Disney has not provided an exact date to cease Hotstar’s operations in the United States, merely stating that it will stop functioning by late 2022. “The move from Hotstar, a premium brand for South Asian content, to ESPN Plus and Hulu in the U.S. expands upon the rich and diverse catalog of live events and stories delivered across the Disney bundle and provides a platform for South Asian content to reach broader audiences,” Disney stated while making the announcement. It did not reveal the number of Hotstar subscribers in the United States.

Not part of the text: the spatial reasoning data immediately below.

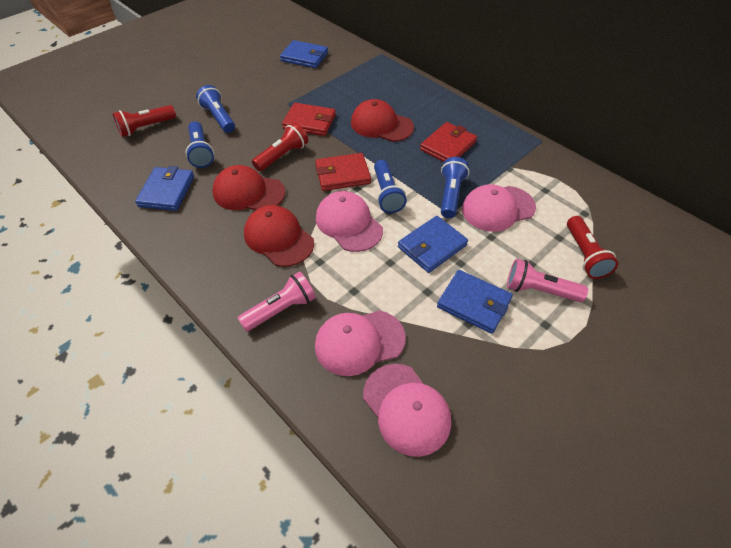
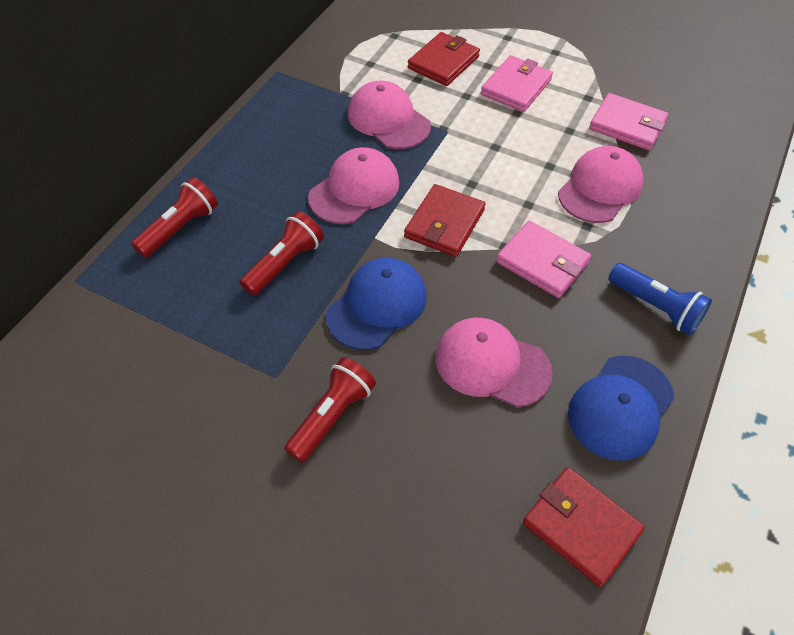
blue cap: 0 -> 2
blue flashlight: 4 -> 1
blue wallet: 4 -> 0
pink flashlight: 2 -> 0
pink wallet: 0 -> 3
red cap: 3 -> 0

A Mixed Blessing for Disney
Launched in 2015, Hotstar was originally part of 21st Century Fox. It was owned by Star India and targeted toward overseas Indians.2 The service’s main audiences are in India and Southeast Asia, including Thailand and Malaysia. Hotstar became part of Disney after it acquired 21st Century Fox in 2019.3
The service has been a mixed blessing for Disney’s streaming bundle. On the one hand, it has bulked up overall streaming subscription numbers for Disney. Hotstar subscribers accounted for 40% of streaming audiences for Disney in the last quarter and were responsible for a majority of new additions during the second and third quarters this year.4
But the streaming service’s audiences in Asia pay much less than the average fees charged in more developed markets. As a result, Disney earns much less average revenue per user (ARPU) when Hotstar subscribers are taken into account. During the company’s latest earnings call, chief financial officer Christine McCarthy said that overall ARPU for streaming fell by $1.96 to $4.16 when Hotstar subscribers were taken into account.

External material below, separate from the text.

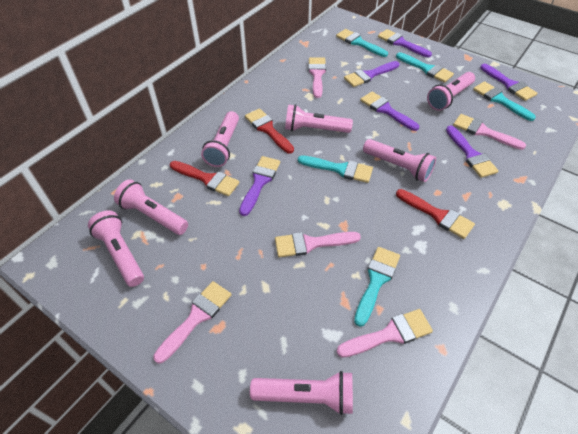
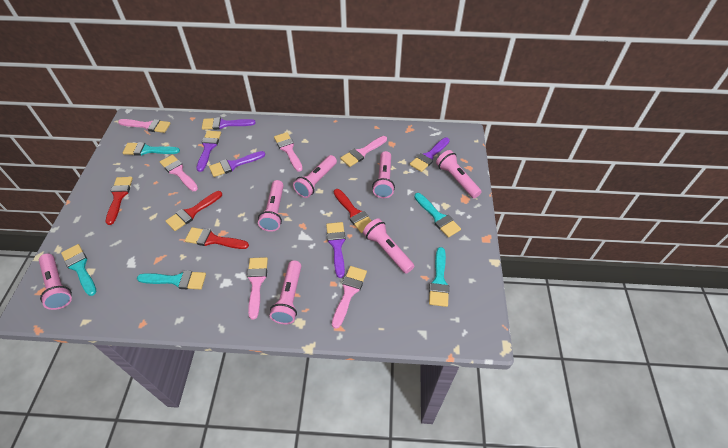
pink brush: 5 -> 6
purple brush: 6 -> 5
red brush: 3 -> 4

Disney’s move in the United States will boost its subscriber figures for Hulu and ESPN Plus. The former already has a slate of fresh and existing content from Hollywood, and Hotstar’s Bollywood focus will help diversify its offerings for new audiences. It will also help Disney Plus compete with streaming behemoths like Netflix, Inc. (NFLX) and Amazon.com, Inc.’s (AMZN) Prime Video, which already offer movies and fresh content from South Asia.5
While it has reported an increase in the number of subscribers, ESPN Plus has been struggling to gain traction among sports fans and is considered a “companion app” for its linear cable counterpart.6 Even in earnings calls and news conferences, Disney CEO Bob Chapek has refused to put a timeline on migrating ESPN content from cable to streaming.7 With its slate of cricket programming and broadcast of cricketing extravaganzas like the Indian Premiere League (IPL), Hotstar content could provide a fresh spurt of growth and engagement for the sports network streaming operations.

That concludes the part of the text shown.